What was the purpose of God? In order to comprehend the big picture view of the Jewish dispensation, we must know for certain the purpose of God concerning the things associated with the dispensation.  Was God’s law given to Israel for life and righteousness? No it wasn’t; actually, God’s purpose was condemnation and death, the opposite realities (2 Cor. 3:7, 9). Could the practice of Judaism save a Jew? It could not; all those of the law were under a curse, practicing a life-less religion of fleshly ordinances (Heb. 9: 6-10), a religion characterized as according to the weak and beggarly elements of the world (Gal. 4:3, 9), and a covenant which God was never pleased with and eventually considered obsolete (Heb. 8:13, 10:1-9). God’s purpose for giving Israel the law? Israel was the test-case proving the utter depravity of mankind. What was God’s purpose for sending His Son into the world? Was it to bring about a Messianic kingdom in Israel at that time? No doubt Jesus was their Messiah; no doubt Jesus was sent to the Jews. But was God’s purpose to set up a Messianic kingdom at that time? The correct answer is absolutely not.
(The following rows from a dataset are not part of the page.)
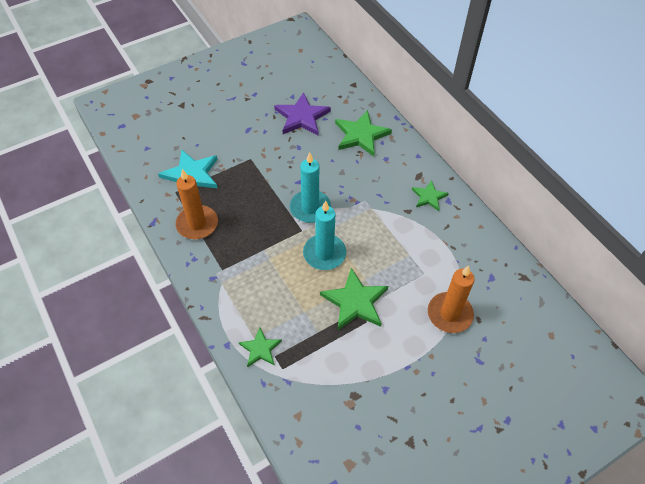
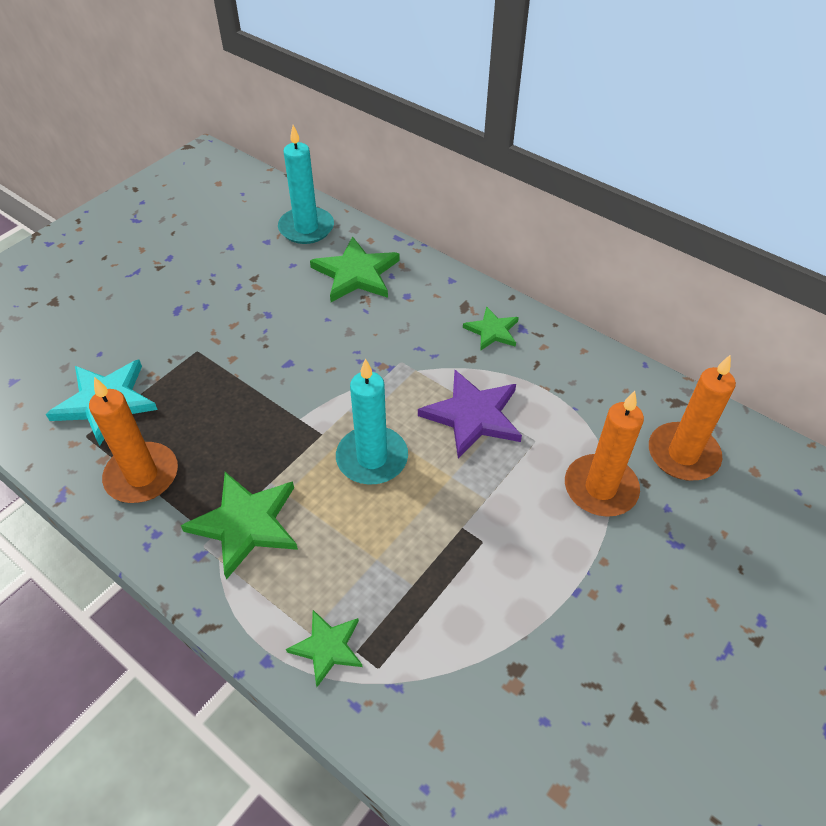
camera: 20 degrees left, 5 degrees down
(302, 117) = (256, 271): purple star -> purple star (473, 415)
(310, 208) = (321, 397): turquoise candle -> turquoise candle (306, 228)
(355, 302) = (451, 517): green star -> green star (245, 524)
(510, 310) = (683, 454): none -> orange candle

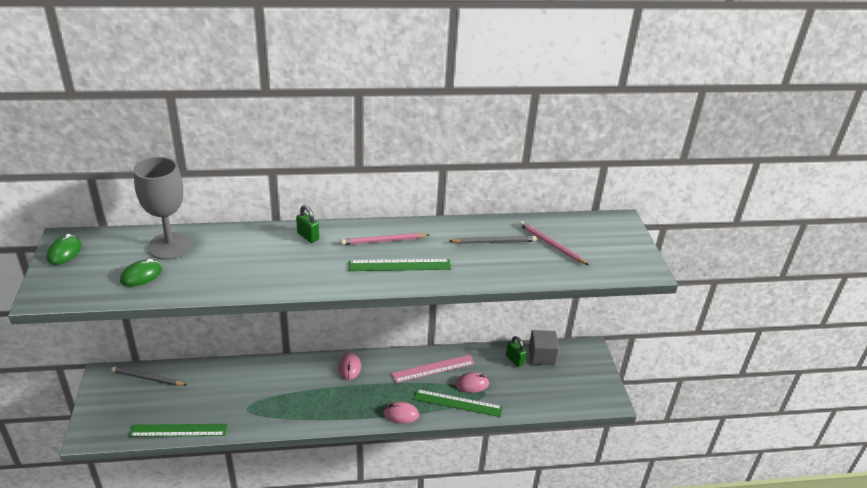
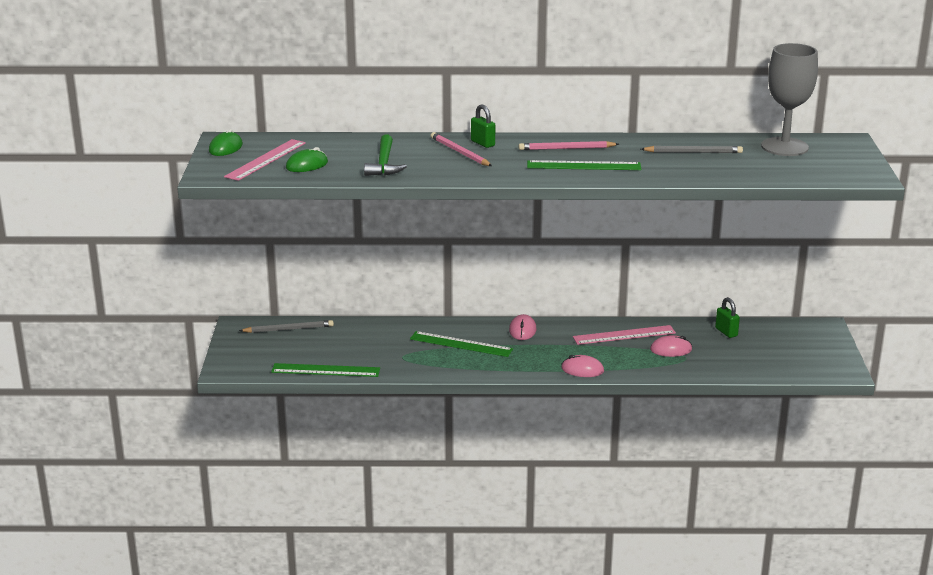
camera: 10 degrees right, 10 degrees down
(102, 269) = (266, 160): none -> pink ruler
(147, 378) = (288, 329): grey pencil -> grey pencil turned 150 degrees clockwise
(170, 246) = (334, 146): grey goblet -> grey goblet (784, 147)
(216, 270) = (384, 163): none -> green hammer
(458, 403) = (652, 364): green ruler -> green ruler (461, 344)
(541, 356) = (761, 330): grey cube -> none
(551, 245) = (760, 156): pink pencil -> pink pencil (460, 152)

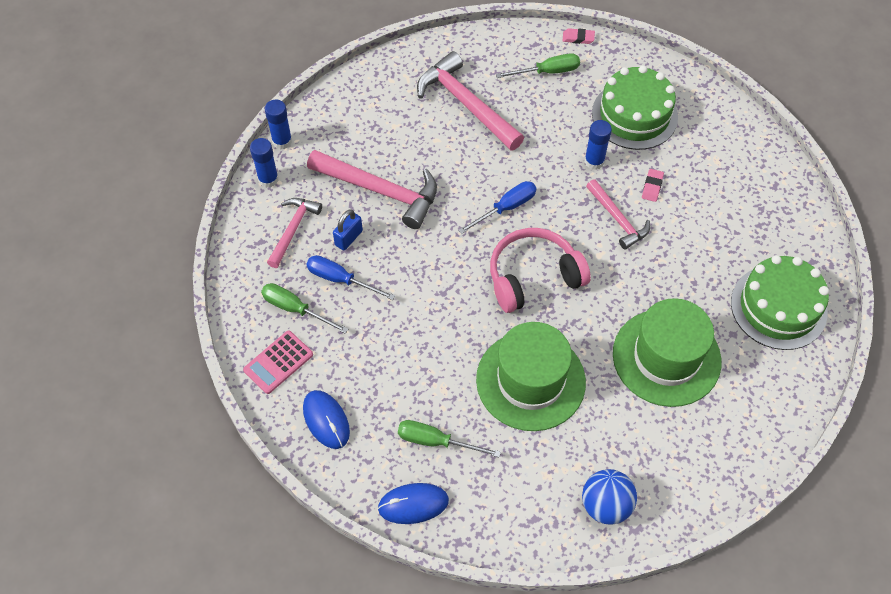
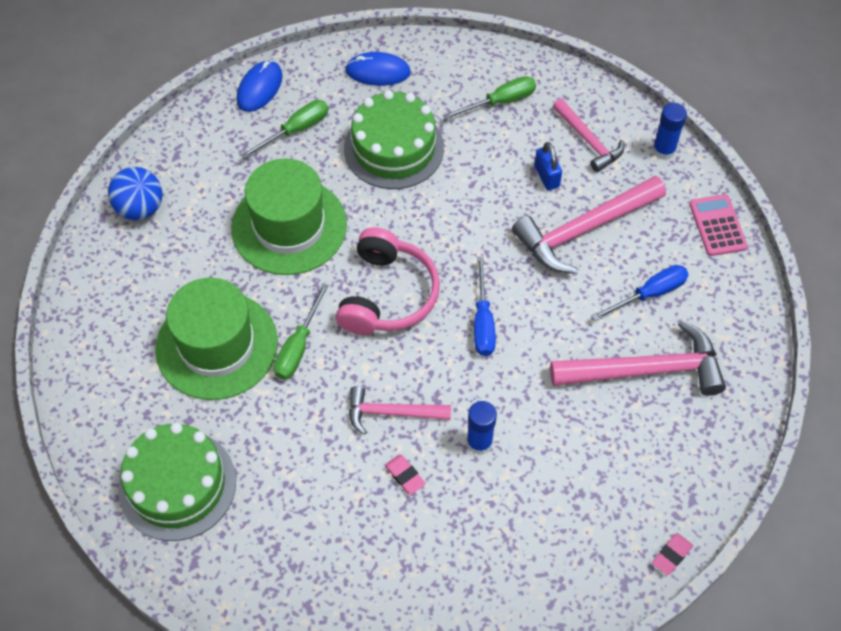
camera: 125 degrees right, 0 degrees up
(278, 362) = (457, 67): pink calculator -> pink calculator (717, 225)
(282, 141) = (705, 183): blue glue stick -> none
(340, 279) = (505, 147): blue screwdriver -> blue screwdriver (649, 294)
(547, 72) = (639, 483): green screwdriver -> green screwdriver (298, 346)
(634, 115) = (511, 531): green cake -> green cake (394, 148)

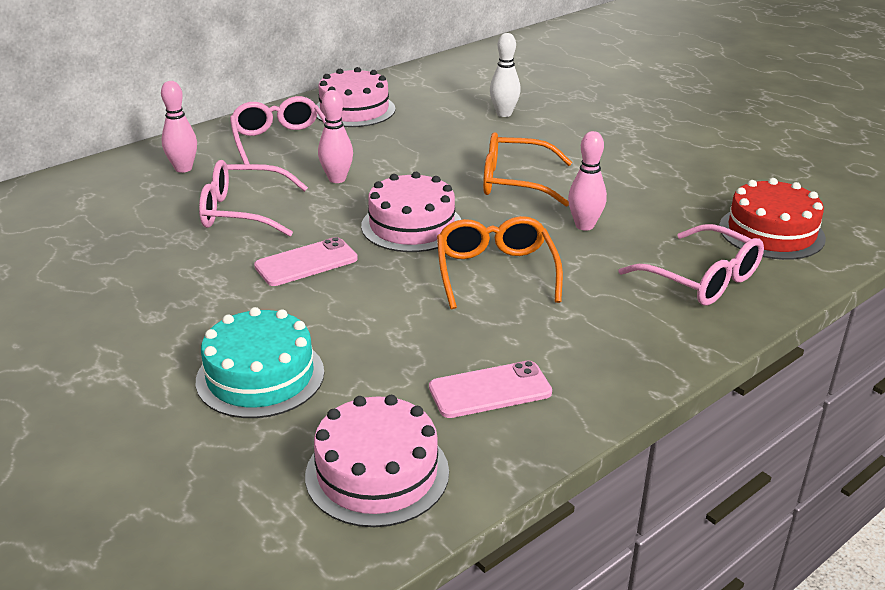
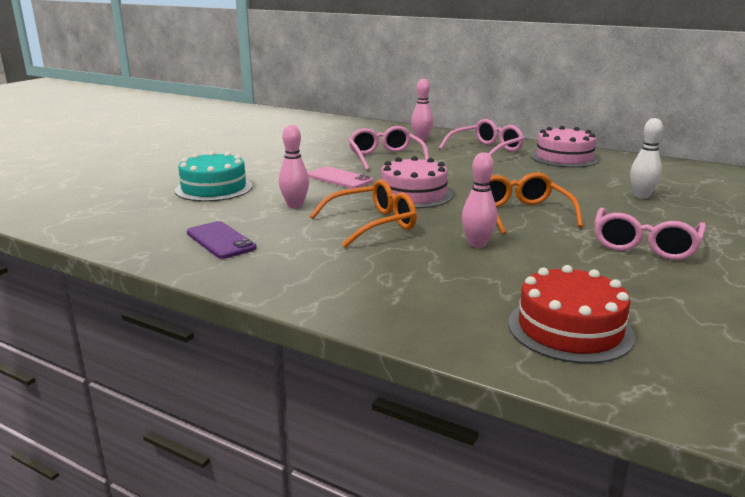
camera: 70 degrees right, 10 degrees down
(337, 179) = (454, 169): pink bowling pin -> pink bowling pin (295, 205)
(377, 473) = (130, 225): pink cake -> none
(490, 390) = (221, 240): pink phone -> purple phone
(702, 279) = (432, 299): pink glasses -> pink glasses (644, 245)

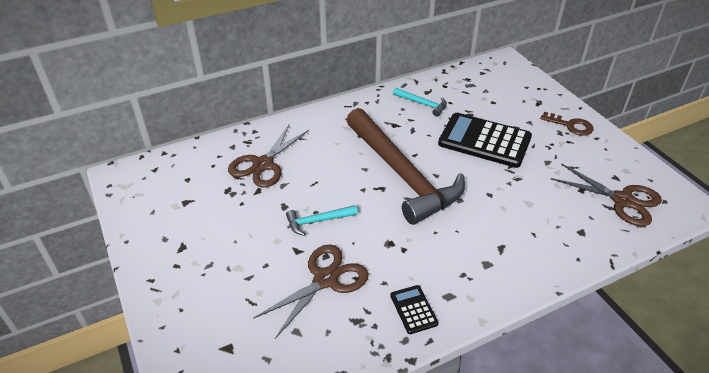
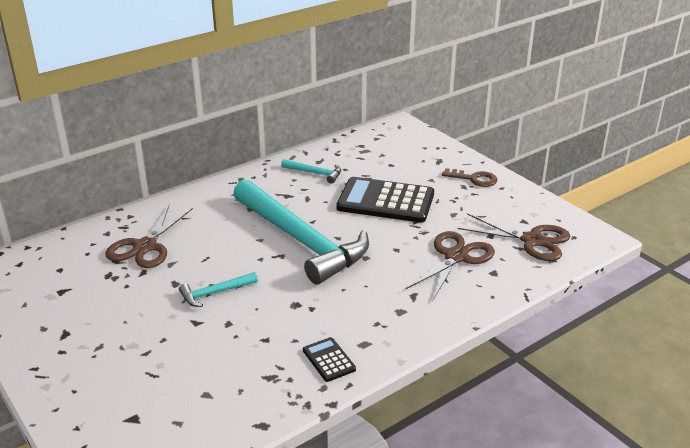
camera: 10 degrees left, 10 degrees down
(325, 279) = (231, 344): brown scissors -> brown scissors (456, 257)
(402, 175) = (301, 241): brown hammer -> turquoise hammer

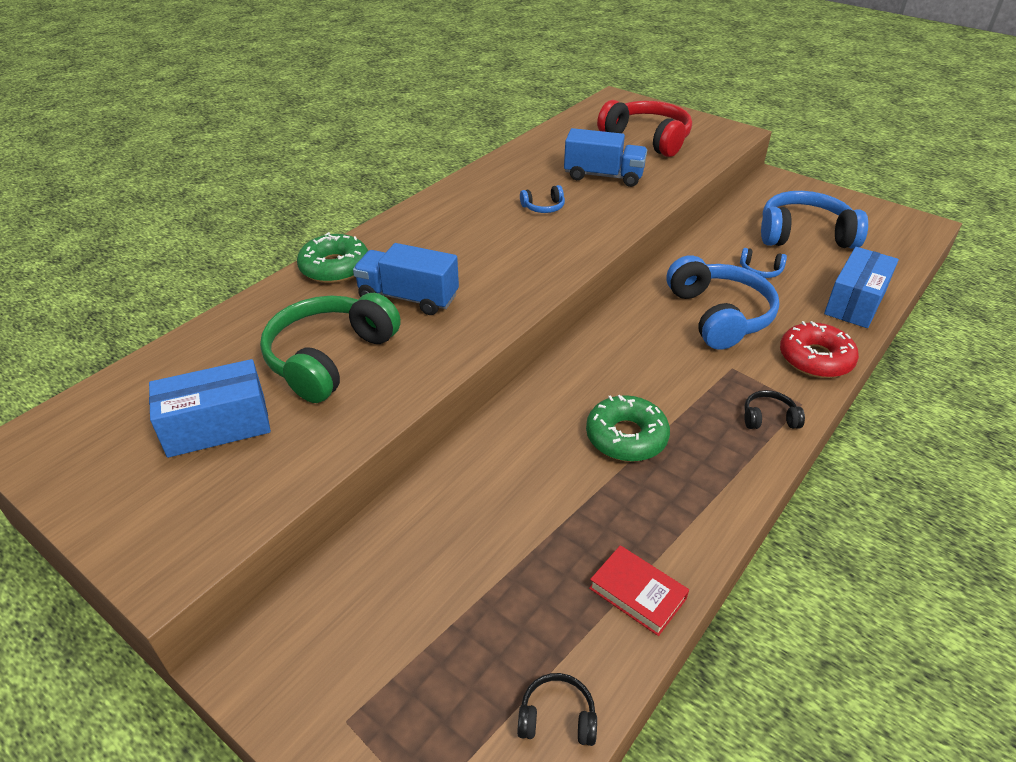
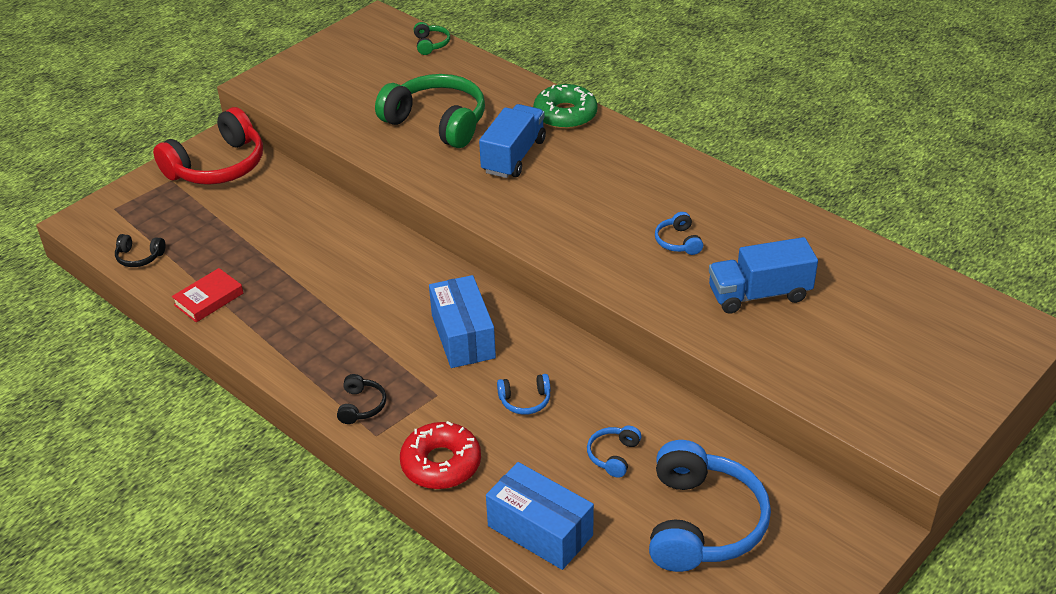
camera: 95 degrees right, 0 degrees up
(133, 378) = (431, 44): none -> green headphones
(217, 426) = (373, 84): blue box -> blue box (463, 336)
(557, 717) = (139, 257): black headphones -> black headphones turned 90 degrees clockwise
(603, 176) = (759, 294): blue truck -> blue truck turned 60 degrees clockwise
(626, 437) = (359, 310): green donut -> none
(647, 139) = (878, 347): red headphones -> red headphones (218, 166)
(719, 315) = (525, 400): blue headphones -> blue headphones, size x0.44

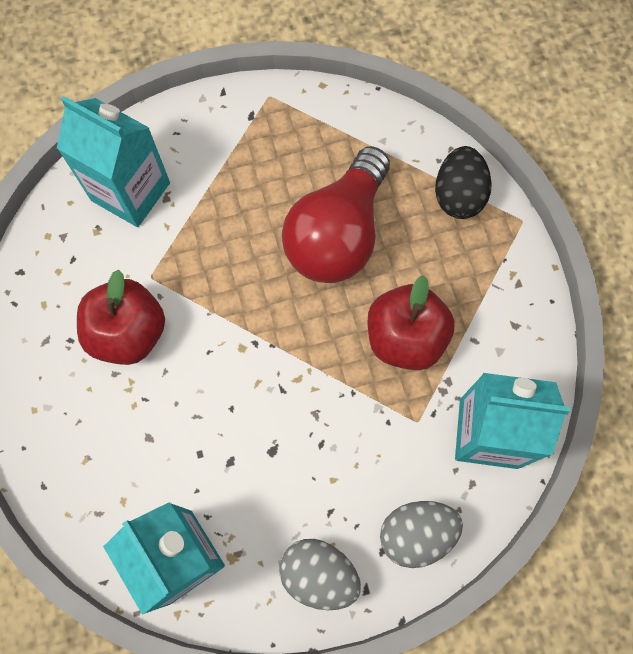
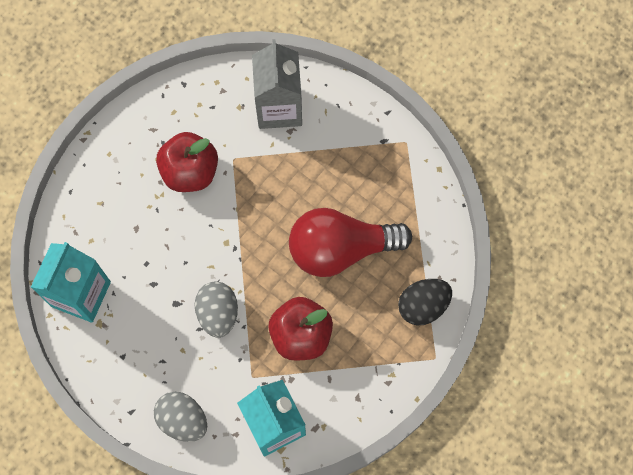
camera: 55 degrees right, 0 degrees up
(130, 191) = (279, 107): turquoise carton -> grey carton
(319, 574) = (122, 378): grey egg -> grey egg (218, 313)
God’s purpose for sending Jesus was for Him to suffer and die on the cross (Rom. 8:3, Phil. 2:6-8, Heb. 10:1-12) — practically the opposite thought from a Messianic kingdom. What was God’s purpose for the Jewish dispensation? Simply said, for it to completely fail, proving mankind’s depravity.

The purpose of God must overwhelm us to the point that it exercises authority over our spiritual understandings. It must direct and regulate our interpretation of Scripture. The law was given to condemn the Jews; Jesus was sent, not to be King over them, but to be rejected and put to death by them (Matt. 20:28). This is the big-picture view of the Old Testament and the gospels, even reaching into the book of Acts (the first seven chapters are the Holy Spirit’s testimony to the Jews of a risen Messiah). Then God does something completely different from all that has been set up before — He turns to the Gentiles and starts building the church (Matt. 16:18).